- Theatrical release poster
- French: Le Mirage
- Directed by: Ricardo Trogi
- Written by: Louis Morissette
- Produced by: Christian Larouche
- Starring: Louis Morissette; Julie Perreault; Christine Beaulieu; Patrice Robitaille;
- Cinematography: Jonathan Decoste
- Edited by: Yvann Thibaudeau
- Music by: Frédéric Bégin
- Production companies: Christal Films Productions; KO24;
- Distributed by: Les Films Christal
- Release date: 5 August 2015 (Canada);
- Running time: 101 minutes
- Country: Canada
- Language: French

= The Mirage (2015 film) =

The Mirage (Le Mirage) is a 2015 Canadian comedy-drama film from Quebec. Written by Louis Morissette and directed by Ricardo Trogi, the film marked Trogi's first time directing a screenplay he had not written himself.

The film stars Morissette as Patrick Lupien, an owner of a sporting goods store who is becoming dissatisfied with the empty consumerism of his day-to-day life and the loss of emotional and sexual intimacy in his relationship with Isabelle (Julie Perreault).

Critics compared the film's themes and plot to both The Decline of the American Empire and American Beauty.

The film was the second highest-grossing Quebec film of 2015, after Snowtime!

==Plot==

Patrick, a sporting goods store manager, is in his office watching a pornographic film, which features two buxom women and a pool boy. Patrick does a walkthrough of the store, and informs various employees to please not text while they should be working. On his way home, he ogles a pretty blond driving a convertible, and runs into the back of another car causing minor damage. At home, he complains about his wife's spending, and the cost of some necessary work on their very nice suburban home. His wife Isabelle (Isa) mentions that she has been off on stress leave. That evening, they try to have sex, but Isa complains that her antidepressants suppress her sex drive.

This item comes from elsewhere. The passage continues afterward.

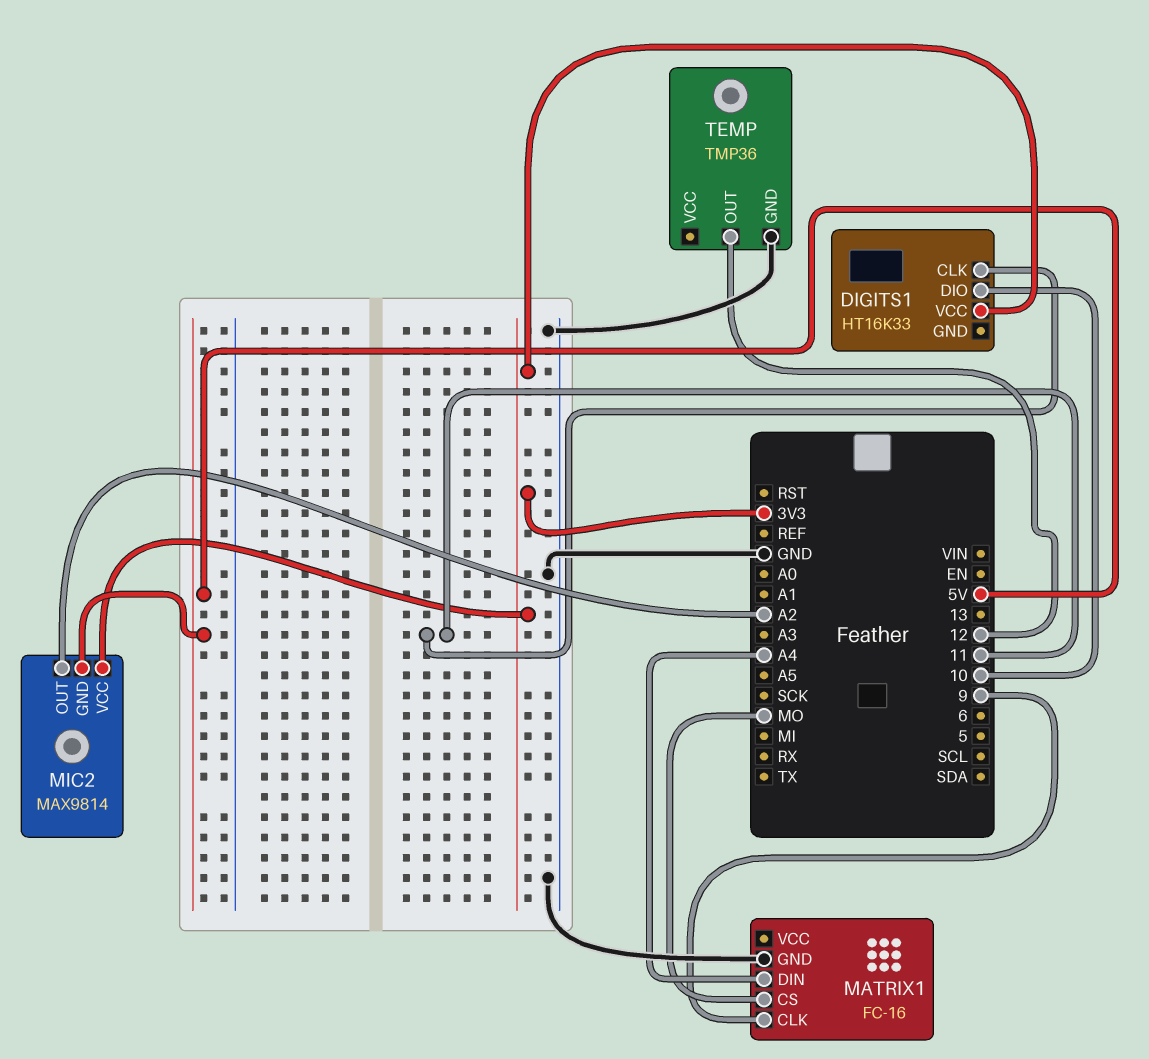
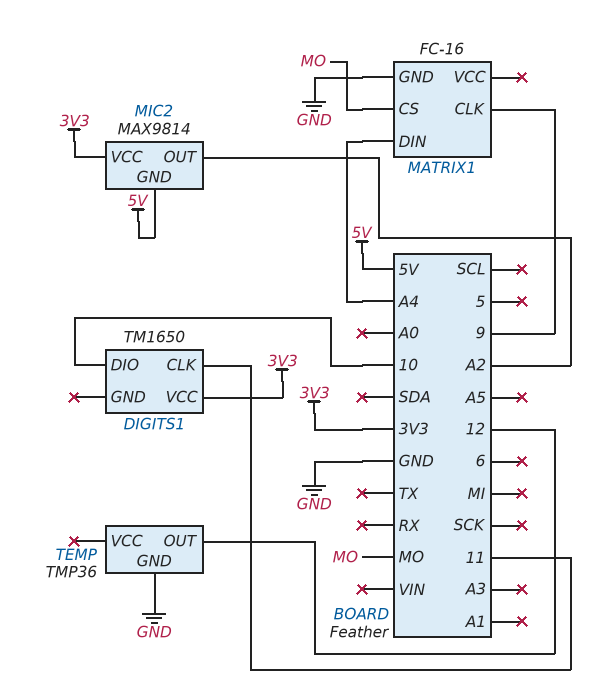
DIGITS1: HT16K33 -> TM1650

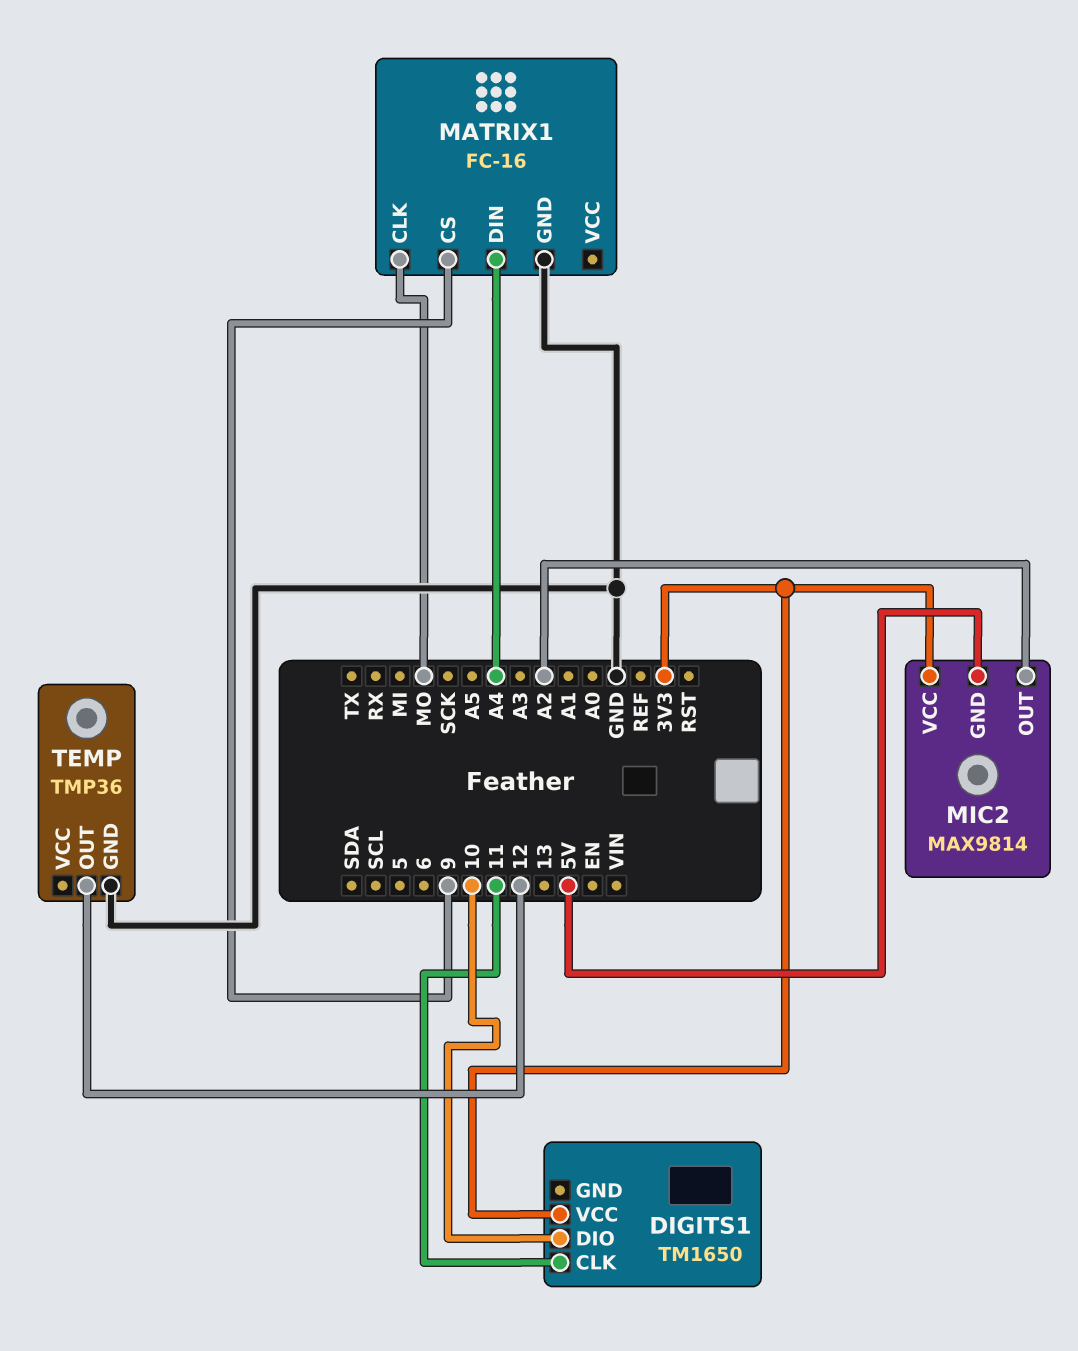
MATRIX1 pin CLK: 9 -> MO
MATRIX1 pin CS: MO -> 9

At his son's soccer game, he chats with Michel, another father. Michel and his wife, Roxanne, come over for dinner. Patrick and Isa humble-brag about how much their new kitchen has cost them. After dinner, in the hot tub, the neighbour wife shows off her $6,000 boob job, taking off her top so Isa can see how small the scars are and feel how realistic they are. Later Patrick is watching the same porn movie, but one of the characters now is played by the neighbour. Patrick himself is the pool boy.

Back at work, a supplier says he cannot deliver the next season's merchandise until the previous bill is paid. After work the two couples go out for a nice dinner. When Patrick's main credit card is rejected, he pays the bill with two credit cards and some cash. On the way home the other couple suggest that they drop into a swinger's club. The other couple have been two or three times previously, and have fantasized about having sex with Patrick and Isa. Isa is uncomfortable, but still enjoys a kiss with the other wife.

The next day at work, the mall landlord informs Patrick that he will be raising his rent. Patrick tried to get a loan to make some improvements to the store, but is rejected by the bank because he is already overextended.

Patrick sets up a tennis game with Roxanne. He enjoys watching her boobs while she volleys. She suggests that she show Patrick a nice ski chalet that she is the sales agent for. Although Patrick knows they cannot afford it, he says he may take her up on it later.

Isa asks Patrick if she should get a boob job, and reminds him that the $4,500 cost of their son's school is due. Patrick knows they cannot afford either. Isa is upset that Patrick does not want her looking better.

Patrick suggests that he and Roxanne travel to a mixed doubles tennis competition. Roxanne is busy with some open houses, and declines. Instead, Patrick asks a co-worker if she would like to travel to a sales meeting. She is excited and agrees. When they arrive, they find the hotel room they planned to share has only one bed instead of two. Neither are too upset. At the sales meeting, Patrick finds out that his franchise is being taken back by the parent company. The sales girl enjoys the night out, they return to the room, where they have sex. Patrick is too aggressive, and the girl leaves when they are finished.

Patrick arranges to see the chalet with Roxanne, but comes on to her while they are checking it out. She bluntly tells him no, but he still tries. She throws him out, and calls her husband, who goes over to see Isa. Patrick arrives home, and waits for Michel to leave. Isa is very upset, and while they argue, he reveals to her that they are on the brink of bankruptcy, resulting in Isa throwing him out of the house. He heads to their small trailer, and thinks about reconnecting with his family and friends while jogging. He imagines returning home to his loving children, but realizes that Isa will have called her mother, and they will not let him return. He returns to his run as the credits roll.